ESL SPELLS ACCURACY

Eliminating price discrepancies between the shelf and the front end is the leading factor driving supermarkets to install electronic shelf labels, retailers told SN.While some Northeastern states have governmental mandates regarding price-accuracy standards, retailers operating throughout the country are finding the consumer confidence that electronic shelf labels instill is definitely worth the price

Eliminating price discrepancies between the shelf and the front end is the leading factor driving supermarkets to install electronic shelf labels, retailers told SN.

While some Northeastern states have governmental mandates regarding price-accuracy standards, retailers operating throughout the country are finding the consumer confidence that electronic shelf labels instill is definitely worth the price of admission. And admission can be steep, with most tags costing between $5 and $10 each for a base of 15,000 to 17,000 tags installed per store.

Said Bernard Rogan, spokesman for Shaw's Supermarkets, East Bridgewater, Mass., "The real impact is in the tremendous gain in consumer confidence."

Retailers also said they benefit from the increased labor efficiencies electronic shelf labels can bring.

"Electronic shelf labels delete a mundane and repetitive function, and those associates can take on more rewarding responsibilities," said Rogan.

He added Shaw's Connecticut units have achieved 100% pricing accuracy and no customer complaints; other units within the chain have about a 98% accuracy level.

"We expect to gain that additional 2% through electronic shelf labels," says Rogan. "Electronic shelf labels have the potential to alleviate a nuisance for our customers."

Schnuck Markets, St. Louis, tested electronic shelf labels first in a smaller-format and then a larger-format unit. "We're still testing in a large store," said Dee Wetzel, Schnuck's spokeswoman. "There are no specific results yet, and no decision on an expansion will be made until the test is complete."

At Catalano's, Highland Heights, Ohio, electronic shelf labels were installed as a test over a year ago. Electronic shelf labels have now been affixed to 95% of the operator's items. The still-in-process tag conversion of the operator's single 45,000-square-foot, 25,000-stockkeeping-unit store was an aisle-by-aisle project spread out over a six-month period.

"We are extremely happy with the system," said Richard Catalano, vice president. "We are still learning all the functions but the biggest advantage is scanning accuracy. ESLs are the greatest thing since the scanner. Our life, as an operator, is easier and our customers are happy."

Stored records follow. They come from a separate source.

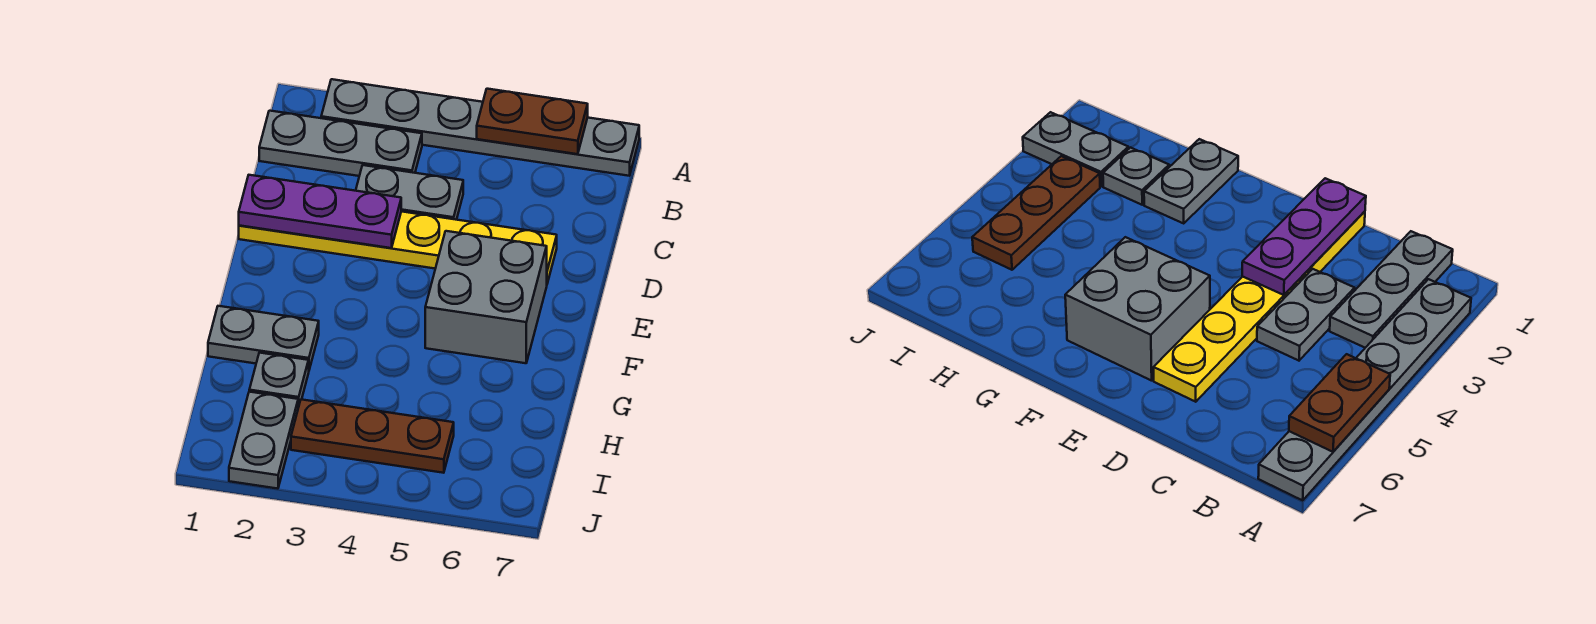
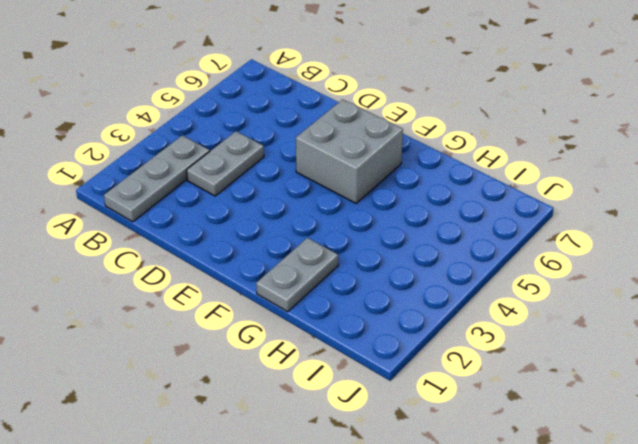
none -> grey plate A2:A7 level 1
none -> yellow plate D1:D6 level 1

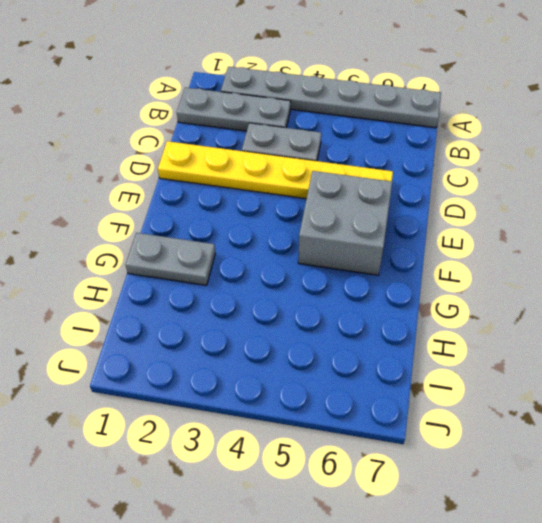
none -> grey plate H2 level 1
none -> grey plate I2:J2 level 1

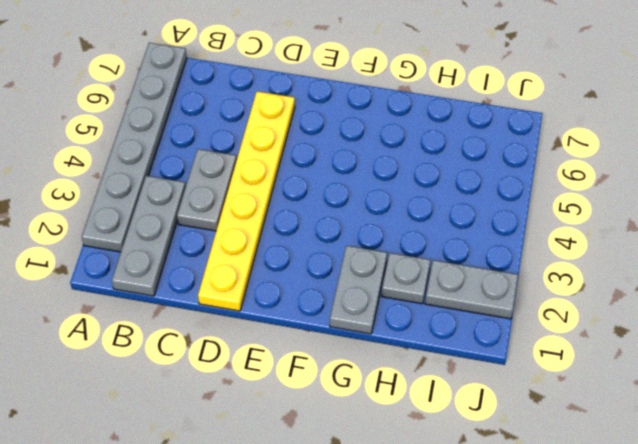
none -> grey brick E5:F6 level 1
none -> brown plate I3:I5 level 1

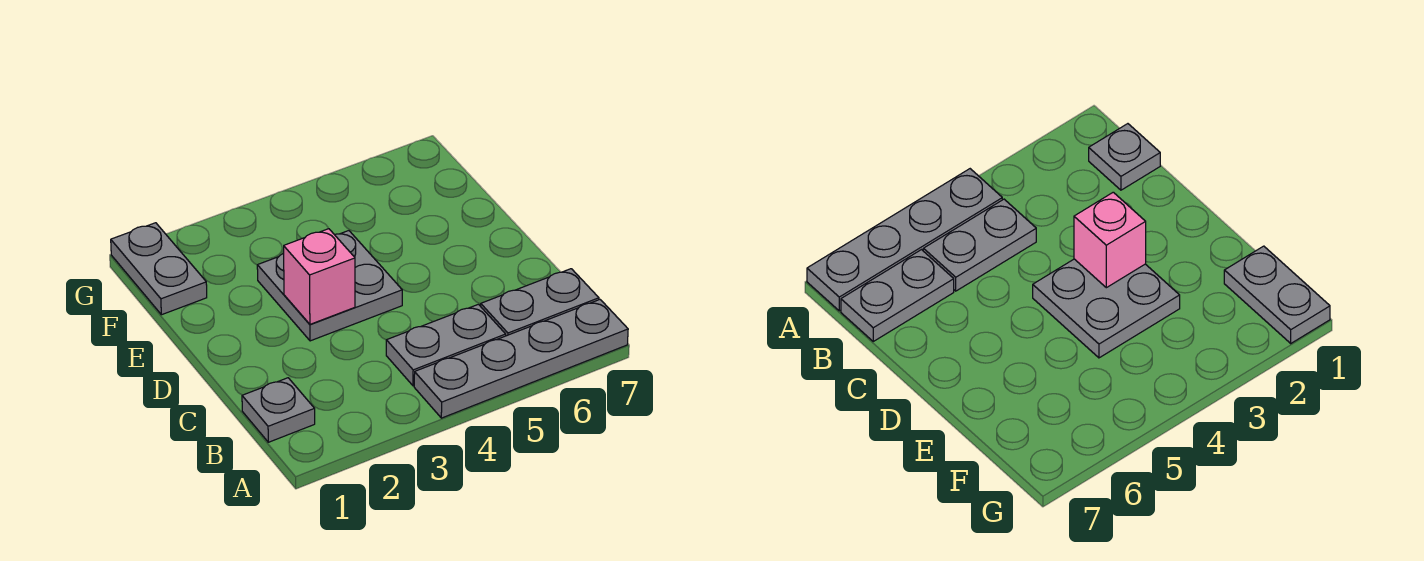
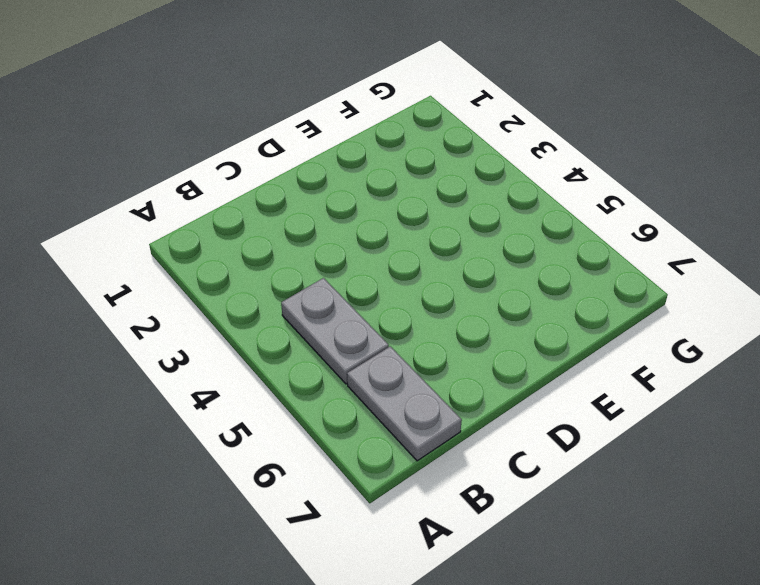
none -> grey plate A4:A7 level 1
none -> grey plate B1 level 1

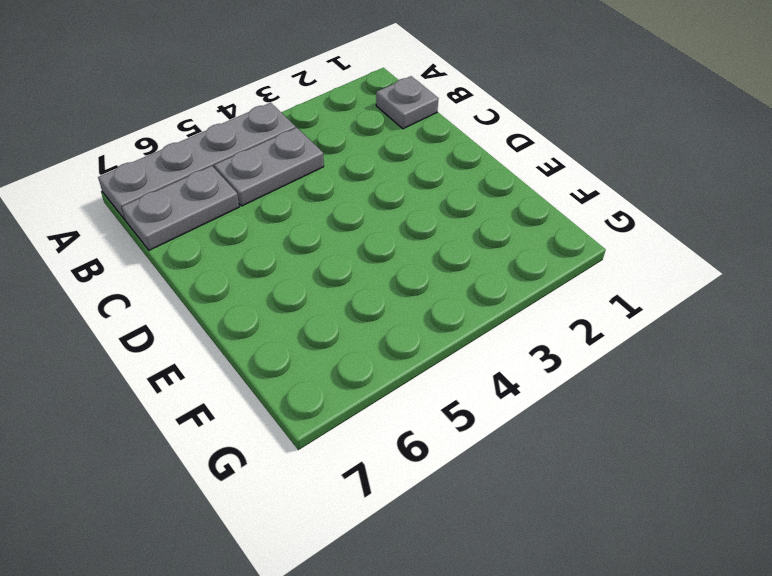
none -> grey plate D3:E4 level 1
none -> grey plate F1:G1 level 1

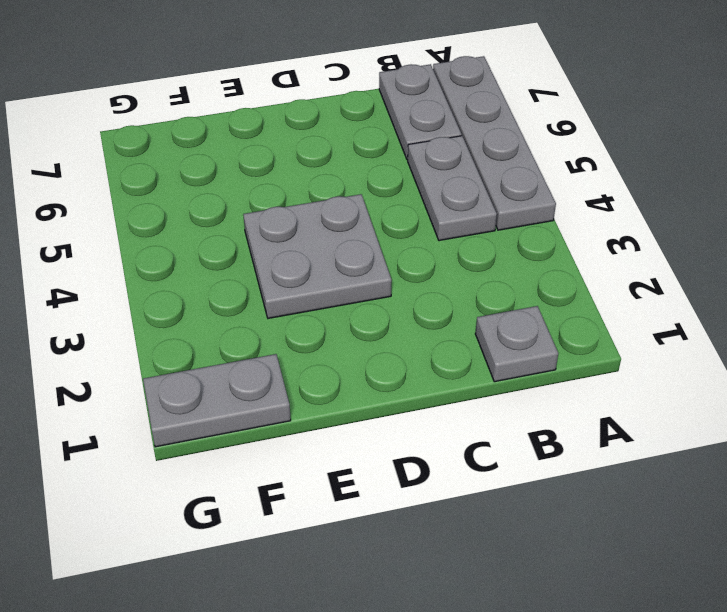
none -> pink brick D3 level 2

To introduce customers and employees to the electronic shelf labels and the functions of the new system, Catalano's produced a newsletter. "What we wanted to get across is that this is no missile-guiding technology. The tags are simply there to use," Catalano said. The newsletter presented a history of electronic shelf labels and explained why the operator implemented them.

The store strives for 100% accuracy, and Catalano predicted that in the future every supermarket will use electronic shelf labels. "Supermarket operators try to be as technologically advanced as possible, particularly in areas where customers can appreciate the effort. Once customers realize that pricing is 100% accurate and put that together with the notion that we have brought that to them, their appreciation should transfer into loyalty."

Labor efficiencies have also been achieved at Catalano's as a result of employing electronic shelf tags, and the system has helped the operator ease the labor crunch.

"We just can't find help," said Catalano. "We used to need one full-time associate and one part-time associate just checking accuracy."

Other advantages retailers have found through using electronic shelf labels are invisible to customers. There is a single data entry, which virtually eliminates errors at the shelf when a label is not removed or replaced. The cost of production of paper tags is eliminated as well.

Also, the stationary nature of electronic shelf labels -- locked into place on the rail -- offers up added advantages in such adhesive-hostile environments as the freezer case.

Other ESL functions retailers are exploring include order management, out-of-stock alerts, strategic pricing, shelf management and promotion.

Catalano's said it is looking into tying its electronic shelf labels to its preferred-shopper program. Ball's Price Chopper, Kansas City, Mo., is reportedly considering a similar move.

"While we have not yet put to use the promotional aspects [of electronic shelf labels], the inventory-control functions have been a big assistance," said Rogan. "Facings can easily be checked while walking the aisle identifying what is there and what should be there. Daily downloads ease reordering and planograms can be readily conformed to."

These additional benefits of electronic shelf labels make for a better operating store, said retailers. Shelves appear tidy, facings are accurate, and uniformity throughout a chain is boosted. "Despite all these other benefits, price accuracy is the be all and end all," said Rogan.

"It's amazing, when we have conducted consumer tests, they don't see a major difference between paper tags and electronic ones," he said. "The format is similar to the paper tag in layout. There is additional depth to the sticker when it is presented in a three-dimensional electronic shelf tag. And there is a screen."